1. A DNA construct comprising in the 5' to 3' direction of transcription operably linked a promoter region directing transcription to the seed of an oilseed plant, a nucleotide sequence coding for at least one peptide with enzyme activity necessary for keto group containing xanthophyll production and esterification in an oilseed plant and a transcriptional termination region.

2. The DNA construct according to claim 1, which between the promoter region and the nucleotide sequence coding for at least one peptide with enzyme activity additionally comprises a nucleotide sequence coding for a transit peptide directing the translated fusion polypeptide to the chloroplast of the oilseed plant.

3. The DNA construct according to claim 1 or 2, wherein the promoter is a napin promoter, the peptide with enzyme activity necessary for keto group containing xanthophyll production and esterification is selected from the group consisting of peptides with, 1-D-deoxyxylulose 5-phosphate synthase, isopentenyl pyrophosphate:dimethylallyl pyrophosphate isomerase, geranylgeranyl pyrophosphate synthase, phytoene synthase, phytoene desaturase, zeta-carotene desaturase, lycopene beta-cyclase, .beta.-carotene hydroxylase, .beta.-carotene C-4-oxygenase, and acyl transferase activity.

4. The DNA construct according to any one of claims 1 - 3, wherein the nucleotide sequence coding for a peptide with enzyme activity is a nucleotide sequence coding for a N-terminally truncated .beta.-carotene C-4-oxygenase gene from the alga Haematococcus pluvialis.

5. The DNA construct according to claim 4, wherein the nucleotide sequence is SEQ ID NO:1.

6. Transgenic oilseed plant cell comprising the DNA construct of any one of claims 1-5.

7. Transgenic oilseed plant cell according to claim 6, wherein the oilseed plant is selected from the group consisting of rape, sunflower, soybean and mustard.

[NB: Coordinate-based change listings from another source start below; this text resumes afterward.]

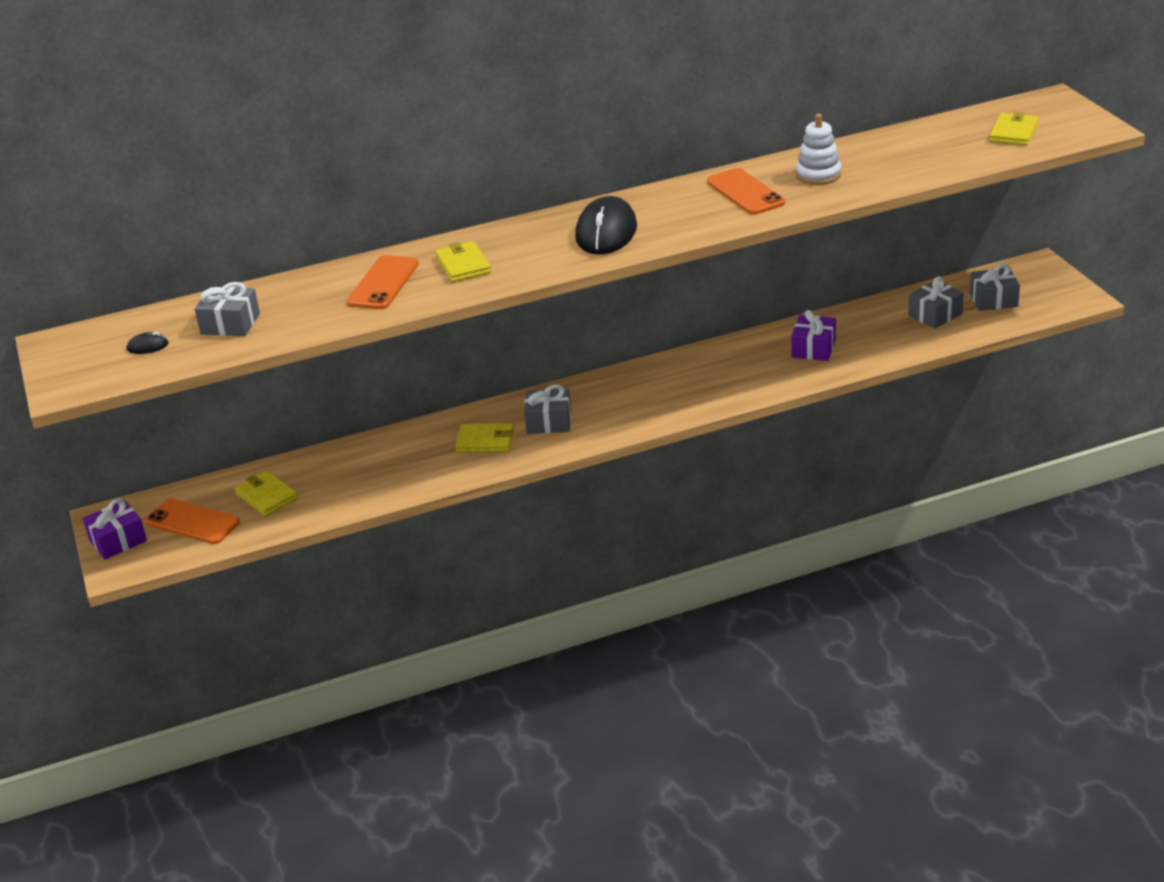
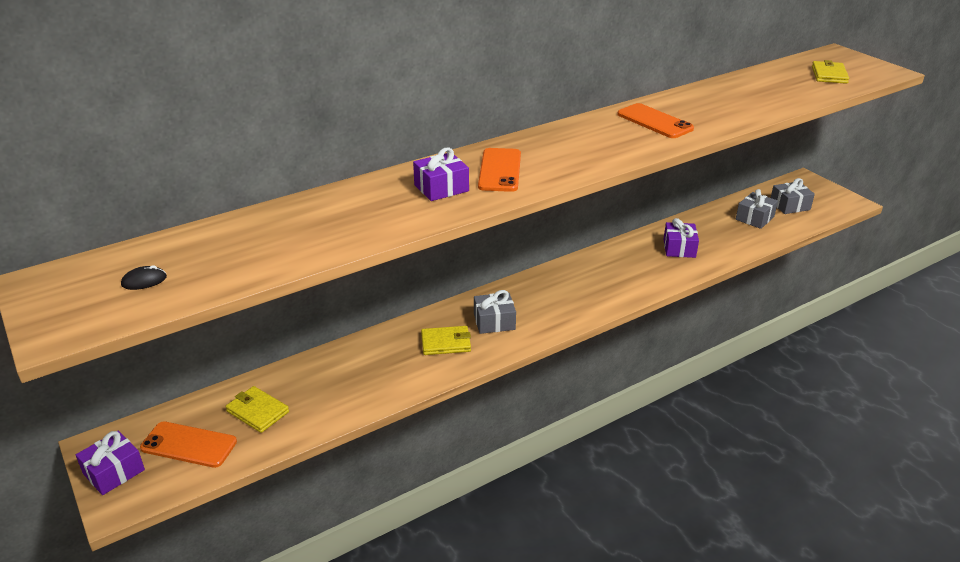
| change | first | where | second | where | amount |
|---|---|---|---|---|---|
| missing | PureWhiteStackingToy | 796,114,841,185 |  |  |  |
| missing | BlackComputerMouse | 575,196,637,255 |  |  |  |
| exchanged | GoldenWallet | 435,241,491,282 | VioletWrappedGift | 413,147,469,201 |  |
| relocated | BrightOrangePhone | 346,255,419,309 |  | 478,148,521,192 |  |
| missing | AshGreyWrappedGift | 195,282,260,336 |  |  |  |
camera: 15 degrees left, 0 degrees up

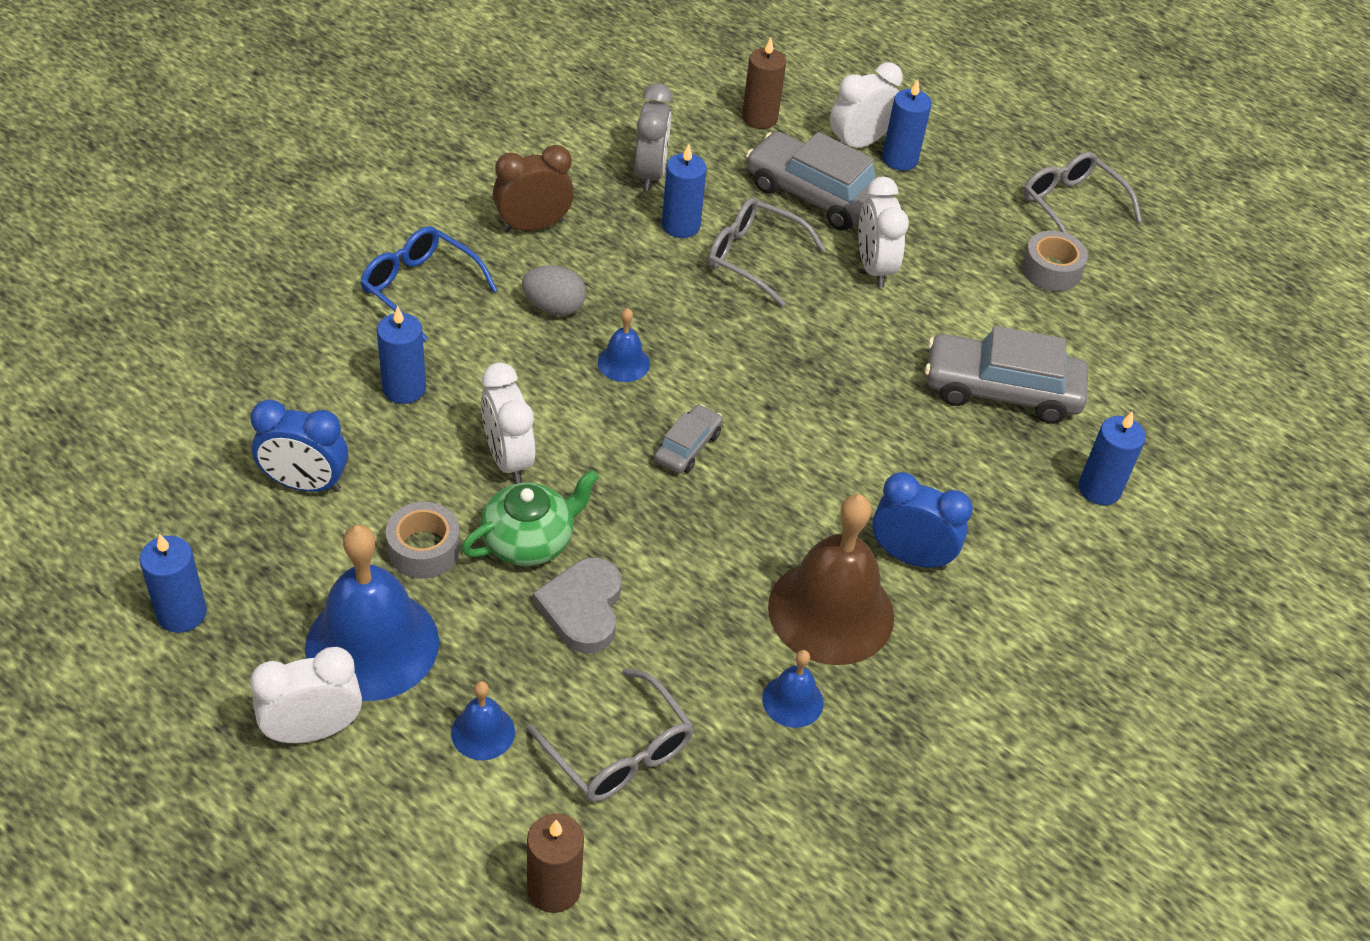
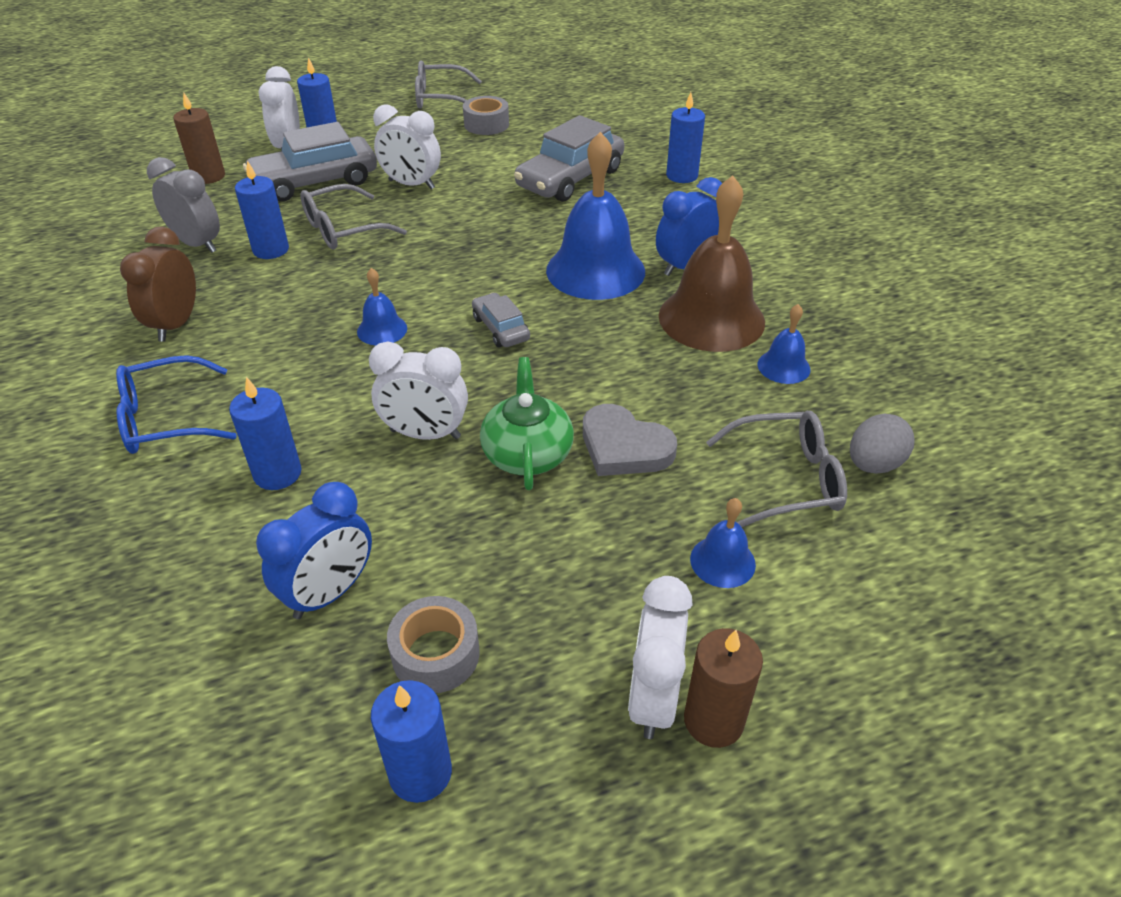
| change | first | where | second | where | amount |
|---|---|---|---|---|---|
| relocated | AshGreyToyEgg | 522,265,586,316 |  | 850,414,915,474 |  |
| relocated | AshGreyStickyTape | 386,502,460,579 |  | 387,596,480,693 |  |
| relocated | BlueBell | 305,525,439,701 |  | 546,132,645,300 |  |
| relocated | RussetCandle | 527,814,584,913 |  | 684,628,763,748 |  |
camera: 55 degrees left, 5 degrees down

8. Transgenic oilseed plant-produced xanthophyll.

9. Transgenic oilseed plant-produced xanthophyll according to claim 8, wherein the xanthophyll is canthaxanthin

10. Transgenic oilseed plant-produced xanthophyll according to claim 8, wherein the xanthophyll is astaxanthin.

11. Transgenic oilseed plant-produced xanthophyll according to claim 8, wherein the xanthophyll is astaxanthin esters.